Pope Francis was yesterday to host an unprecedented peace prayer meeting with Israeli President Shimon Peres and Palestinian President Mahmoud Abbas in a symbolic gesture to foster dialogue, but one unlikely to have any immediate effect.
Tensions are running high between the two sides following the formation of a new Palestinian unity government backed by the Islamist group Hamas and the announcement of Israeli plans for building 3,200 new settler homes.
The Vatican is realistic about the effects of the ceremony.

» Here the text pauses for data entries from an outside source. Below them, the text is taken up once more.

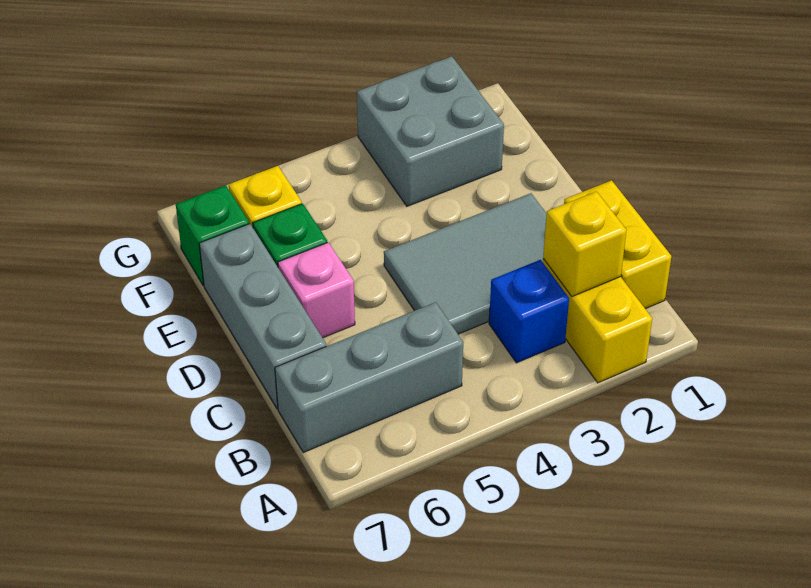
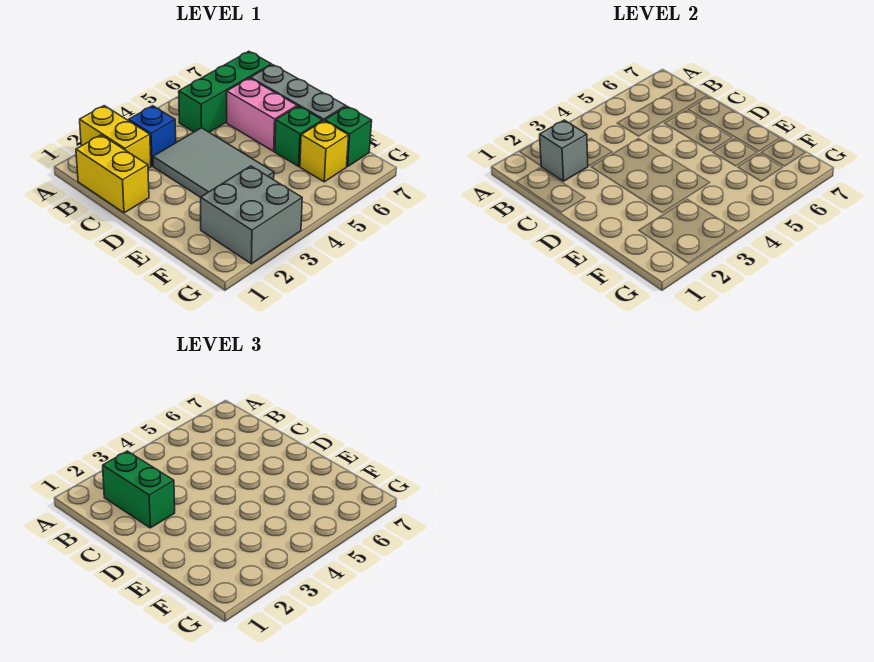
yellow brick B2 level 2 -> grey brick B2 level 2
none -> green brick B2:C2 level 3
grey brick B5:B7 level 1 -> green brick B5:B7 level 1
grey tile C2:D4 level 1 -> grey tile C3:E4 level 1
pink brick D6 level 1 -> pink brick C6:D6 level 1

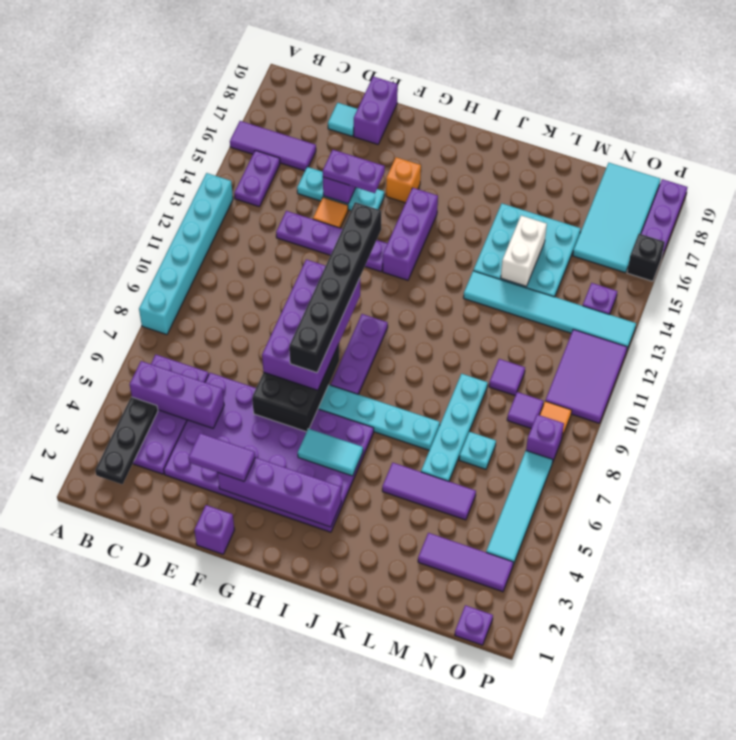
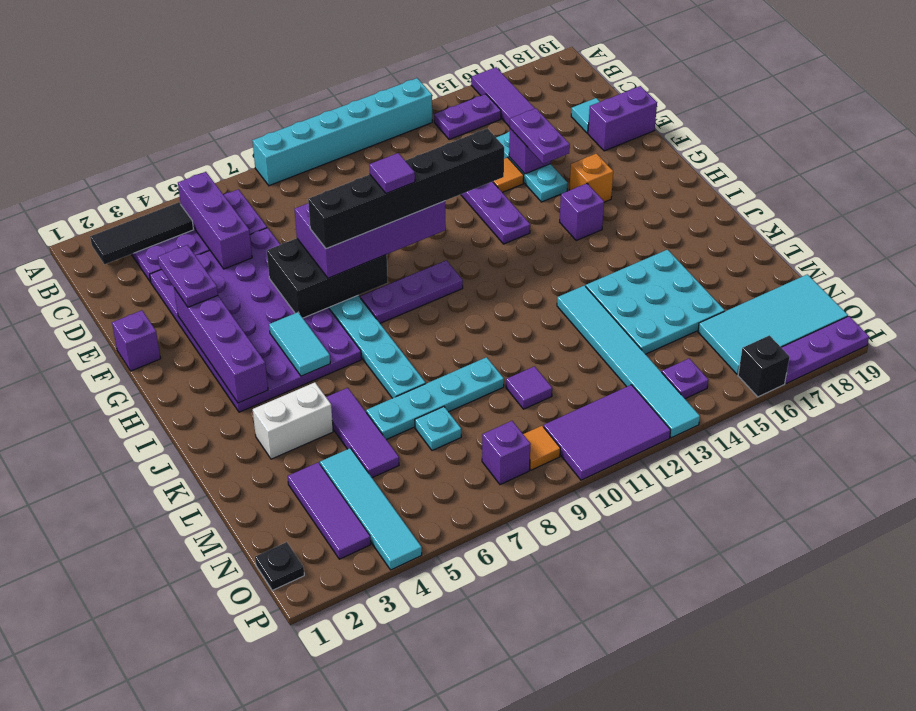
black plate B2:B4 level 2 -> black tile B2:B4 level 2
purple tile E3:F3 level 3 -> purple plate E3:F3 level 3
purple brick H13:H15 level 1 -> purple brick H15 level 1
white brick L14:L15 level 2 -> white brick K3:K4 level 1
purple tile N9 level 1 -> purple tile G9 level 5
purple plate O1 level 1 -> black plate O1 level 1
cyan tile O4:O7 level 1 -> cyan tile M4:P4 level 1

“Nobody is fooling themselves that peace will break out in the Holy Land,” said Father Pierbattista Pizzaballa, the head of the Franciscan Order in the Middle East, who organized the historic event in the Vatican Gardens.
“But this time to stop and breathe has been absent for some time,” he said, after Francis made the offer to Peres and Abbas on a visit to the Middle East last month.
“The pope wants to look beyond, upwards,” Pizzaballa said. “Not everything is decided by politics.”
Francis himself has been realistic about the prospects of his initiative, saying it would be “crazy” to expect any Vatican mediation in the Israeli-Palestinian conflict, but adding that just praying together might help in some way.
In a tweet from the pope’s @pontifex account on Saturday, Francis said: “Prayer is all-powerful. Let us use it to bring peace to the Middle East and peace to the world.”